Sunday, October 18, 2020

A Little More About Sweden Before we Left in March

 So here's a little more about our mission, which I wrote after we returned home in March 2020.  After that I will do a post about our return to the mission in October 2020.

June 30, 2020

We've been home now for a little more than three months.  The pandemic sent most senior couples home although each mission could keep one couple.  We could have stayed but felt that we had done what we needed to do in Sweden and we felt good about going home.  When President Youngberg first told us, on March 12, that the church wanted us to go home, we rebelled against the thought and said we wanted to stay.  But then we both felt strongly that we needed to go.  We both had felt, in the beginning of our mission, that we wouldn't be in Sweden for the entire 18 months.  We told the President on March 14 that we would go, and found that he had already made travel arrangements because he had felt that we should go.  So that definitely confirmed our feelings.  Since we've been home, we've seen several reasons that it's been good to be here.  

A couple more things I wanted to say about our mission to Sweden . . . One thing we found curious is that people don't close their curtains, even at night.  There's so much darkness here that Swedes love their lights.  It's so nice to see open curtains in a big city.  In North America, everyone closes their curtains at night and even in the day.  Of course we on the farm keep our curtains open.  One lady in Sweden said that when people see curtains closed, they wonder what people are hiding!
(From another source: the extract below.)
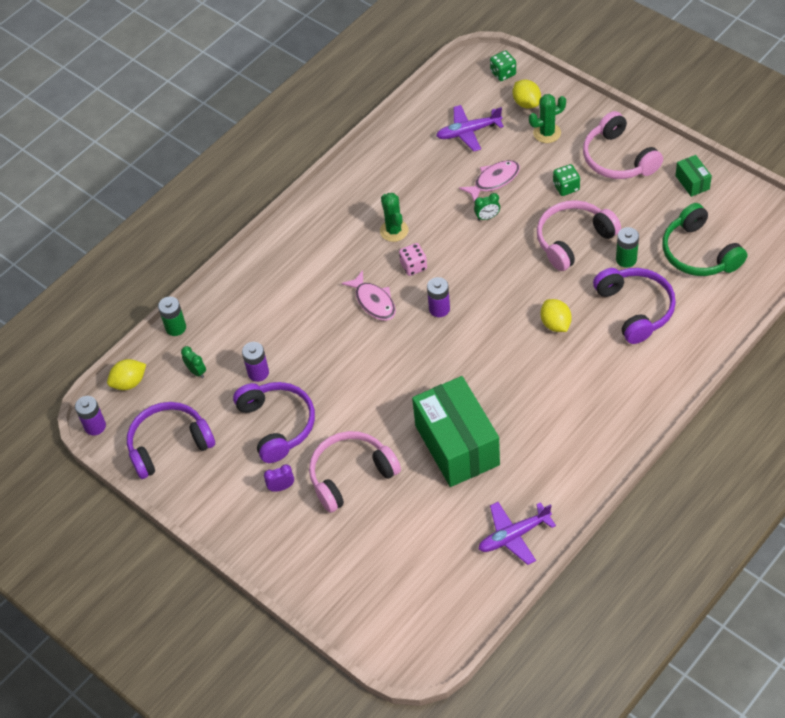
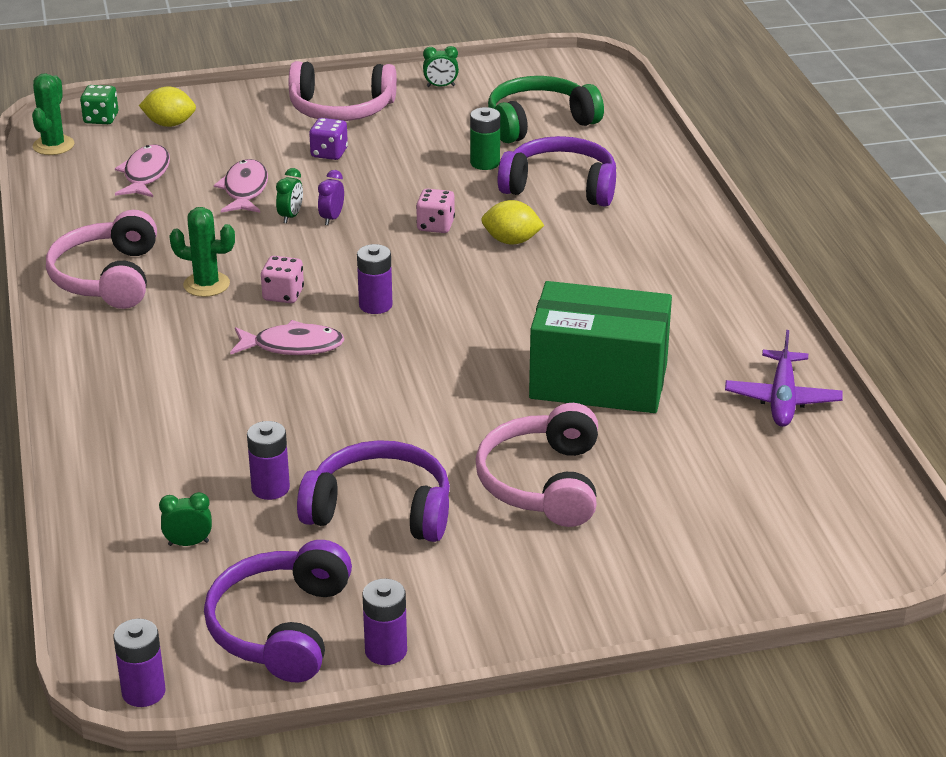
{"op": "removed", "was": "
We enjoyed getting to know the young missionaries and we were happy to bring the office computer systems up to snuff.  I think things had been done a certain way for years and years and no one wanted to change them.  LeRon and I made major changes, which hopefully will help office senior missionaries in years to come.  We felt like we accomplished what we were sent to Sweden to do and President Youngberg was pleased with our efforts.  The Youngberg's completed their 3-year mission the end of June.  Glad we got to work with them.  They are super, down-to-earth, people.

I wanted to put pictures of our last days in Sweden here but I think they must be on my computer at home in Alberta.  Oh well.  Here's some of after we got home.  The last picture should be first but I can't move the pictures around now that blogger has supposedly "updated!"
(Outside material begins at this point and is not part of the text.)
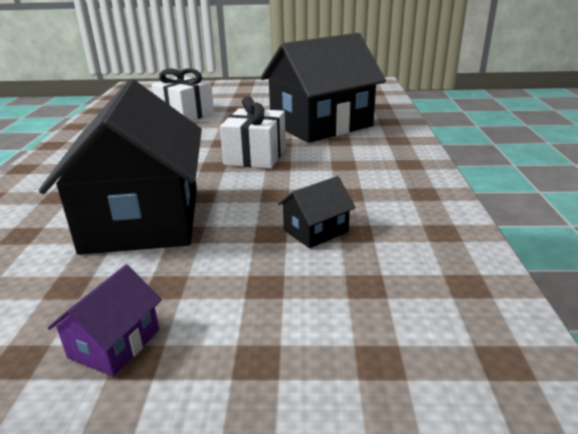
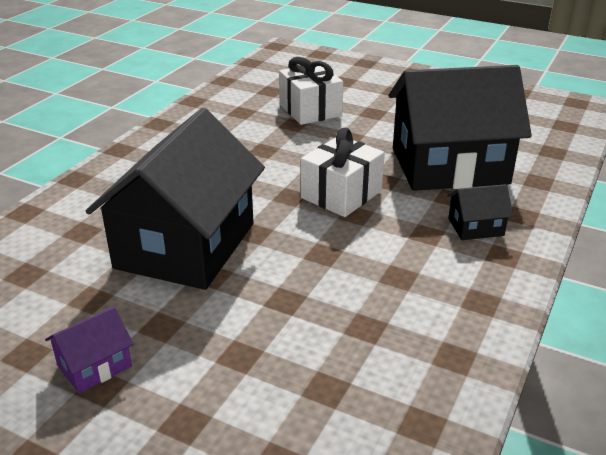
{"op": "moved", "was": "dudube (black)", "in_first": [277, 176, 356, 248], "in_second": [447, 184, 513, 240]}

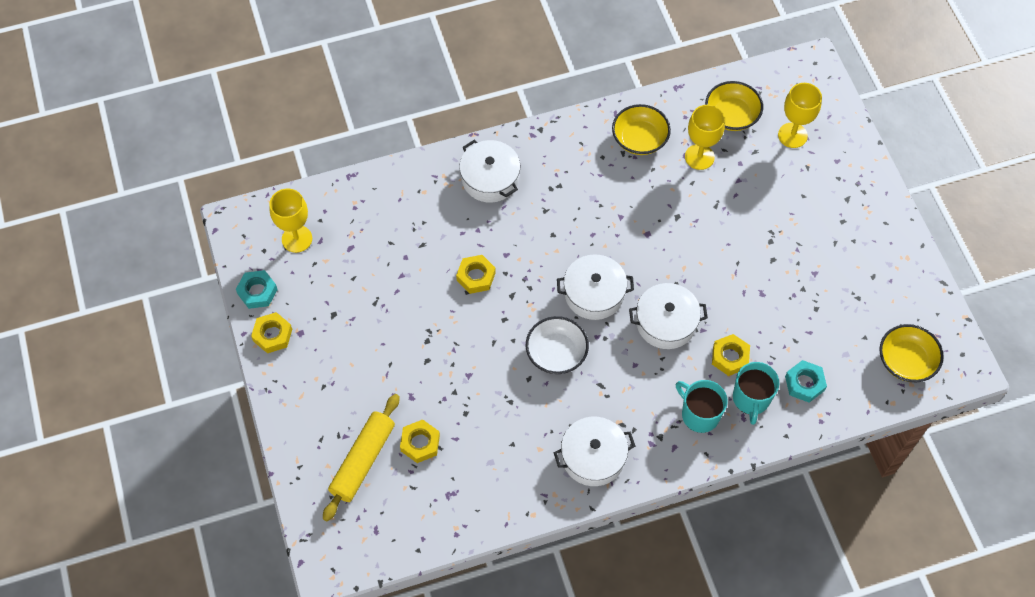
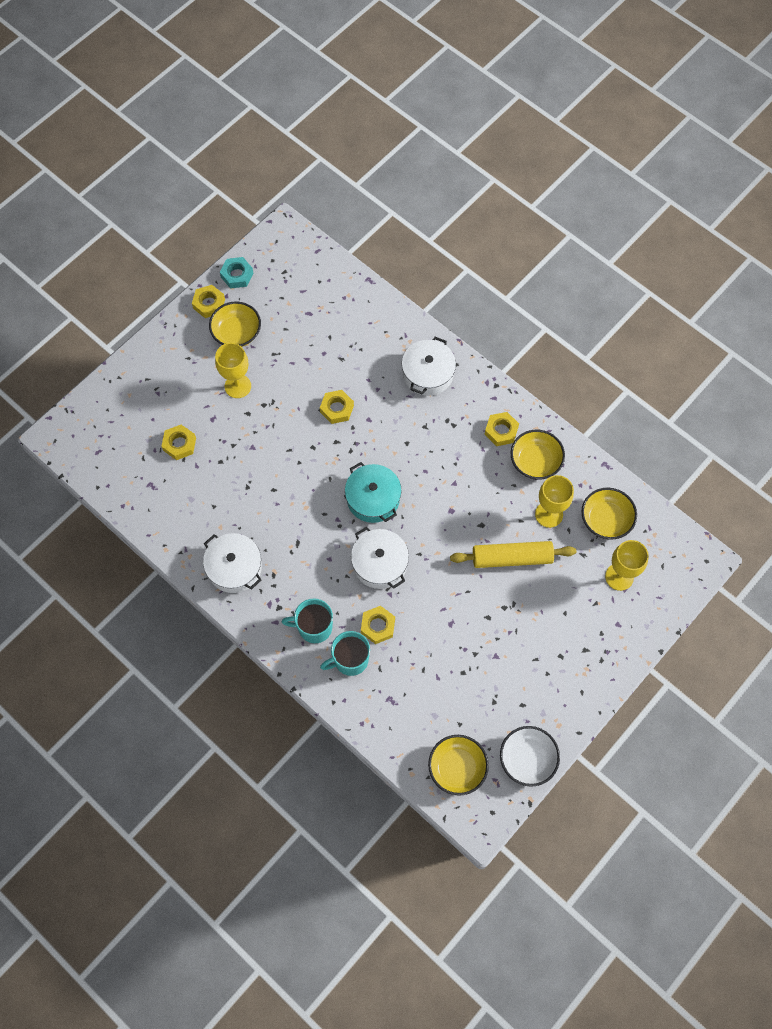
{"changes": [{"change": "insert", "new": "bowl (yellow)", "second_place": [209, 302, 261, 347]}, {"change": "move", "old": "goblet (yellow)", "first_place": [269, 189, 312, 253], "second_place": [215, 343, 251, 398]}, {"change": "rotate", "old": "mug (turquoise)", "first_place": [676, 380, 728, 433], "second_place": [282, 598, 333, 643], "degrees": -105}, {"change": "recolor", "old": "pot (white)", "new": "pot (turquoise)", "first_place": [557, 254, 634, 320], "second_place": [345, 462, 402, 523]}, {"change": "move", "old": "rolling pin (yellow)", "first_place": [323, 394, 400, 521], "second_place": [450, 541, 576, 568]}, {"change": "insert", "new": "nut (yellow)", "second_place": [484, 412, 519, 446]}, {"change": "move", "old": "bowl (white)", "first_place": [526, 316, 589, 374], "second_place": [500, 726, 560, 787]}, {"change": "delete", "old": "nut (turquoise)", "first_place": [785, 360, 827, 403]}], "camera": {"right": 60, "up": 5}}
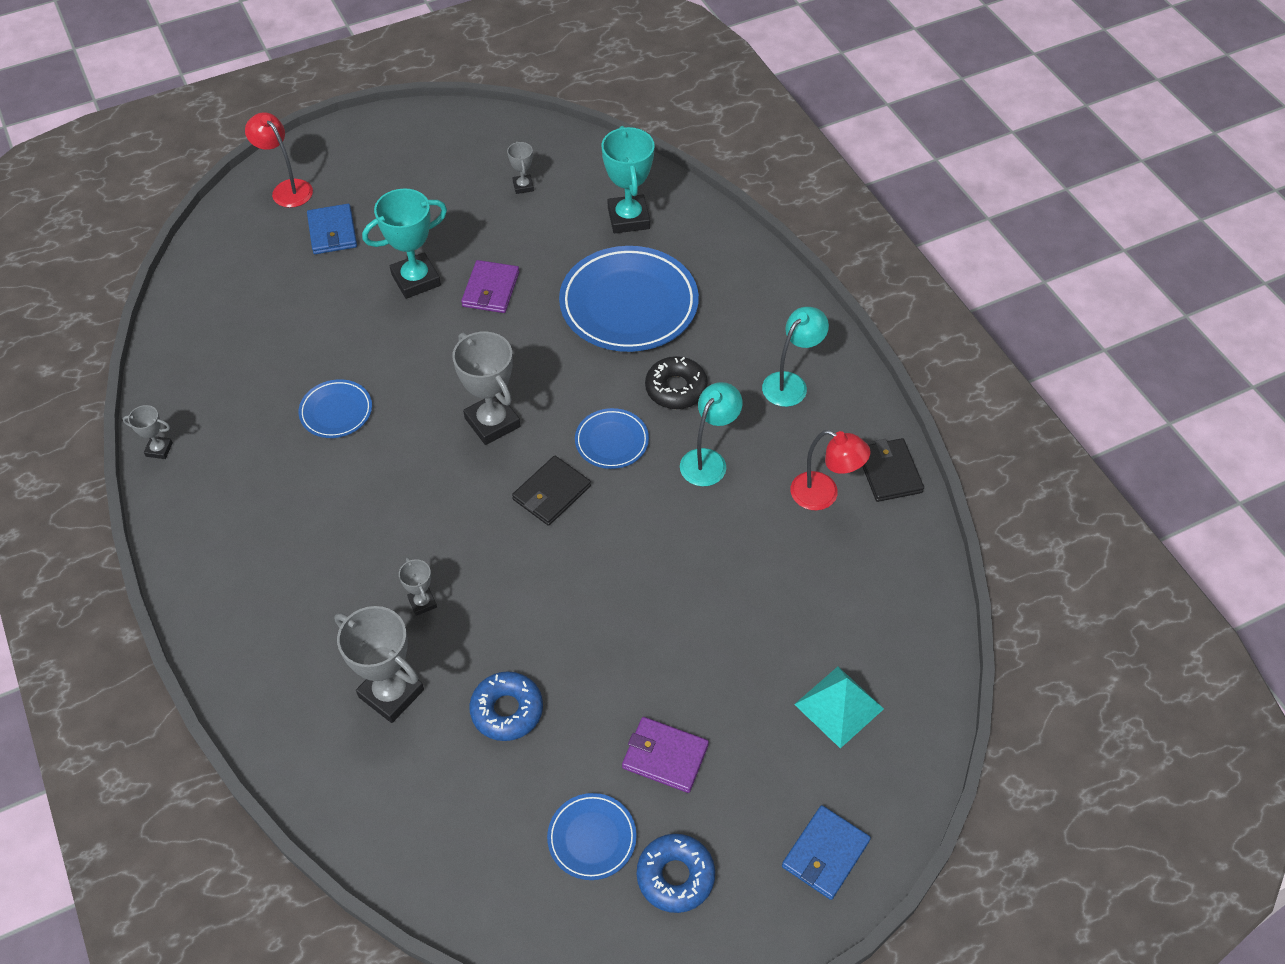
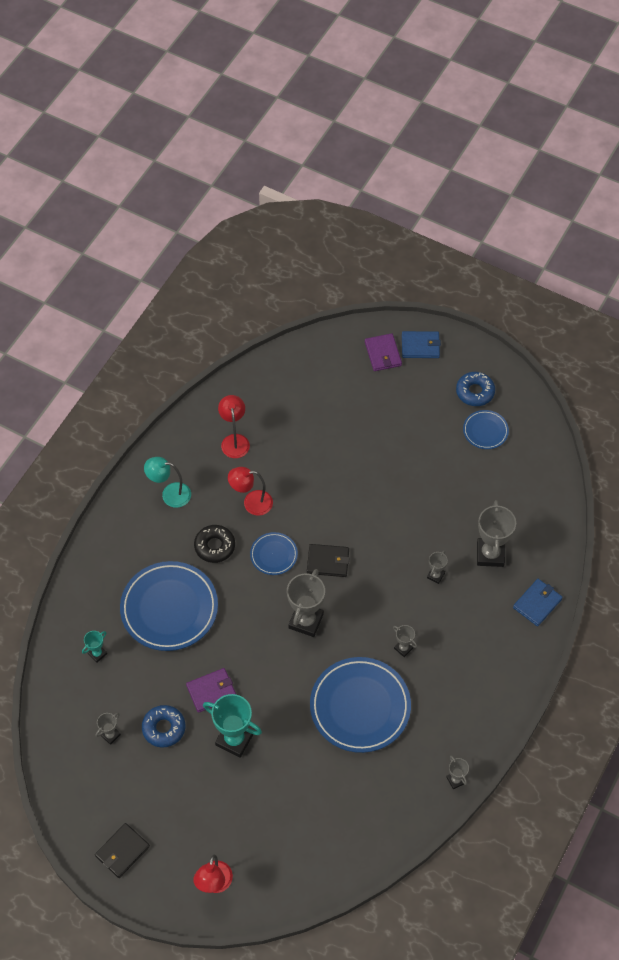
{"changes": [{"change": "resize", "old": "trophy (turquoise)", "first_place": [601, 126, 655, 233], "second_place": [82, 631, 107, 663], "factor": 0.5}, {"change": "move", "old": "wallet (black)", "first_place": [862, 438, 924, 502], "second_place": [95, 823, 150, 878]}, {"change": "move", "old": "donut (blue)", "first_place": [469, 671, 543, 741], "second_place": [142, 705, 185, 747]}, {"change": "recolor", "old": "lamp (turquoise)", "new": "lamp (red)", "first_place": [680, 382, 743, 486], "second_place": [228, 467, 273, 516]}, {"change": "resize", "old": "plate (blue)", "first_place": [298, 379, 372, 438], "second_place": [310, 657, 411, 753], "factor": 2.02}, {"change": "move", "old": "wallet (purple)", "first_place": [622, 717, 709, 793], "second_place": [365, 333, 402, 371]}, {"change": "insert", "new": "trophy (grey)", "second_place": [393, 625, 417, 657]}, {"change": "move", "old": "wallet (blue)", "first_place": [307, 204, 357, 254], "second_place": [513, 579, 563, 626]}, {"change": "delete", "old": "pyramid (turquoise)", "first_place": [794, 667, 884, 748]}], "camera": {"right": -125, "up": 5}}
This northern lights painting is really striking.  We didn't see northern lights in Sweden but we definitely have in Alberta.  Many years ago, I was driving home from Taber and the sky above me was filled with northern lights in a band from east to west.  The lights were colorful and swirling like the dresses of ballroom dancers.  So amazing.

We zipped down to Gamla Stan (the Old Town), Saturday afternoon before we left, to pick up a few souvenirs.  Dala Horses have become iconic symbols of Sweden.  The original ones were orangey-red as in the horses on the left.  They are still hand-carved and hand-painted but they are now painted in many colors, and every one is unique.


We went from no snow in Sweden to very, very cold snowy weather in Alberta.  It lasted through April as I remember it.  In this picture, we are still isolating so we just look at our grandchildren through the window and wave at them.  On warmer days, we opened the window and talked with them.  I was sort of happy to be isolating because I was so very tired from our very intense two months in Sweden.  I worked a little on mission office stuff from home and LeRon worked a LOT on mission office stuff from home and sent it via the internet of course.  We were officially released a month after we returned home.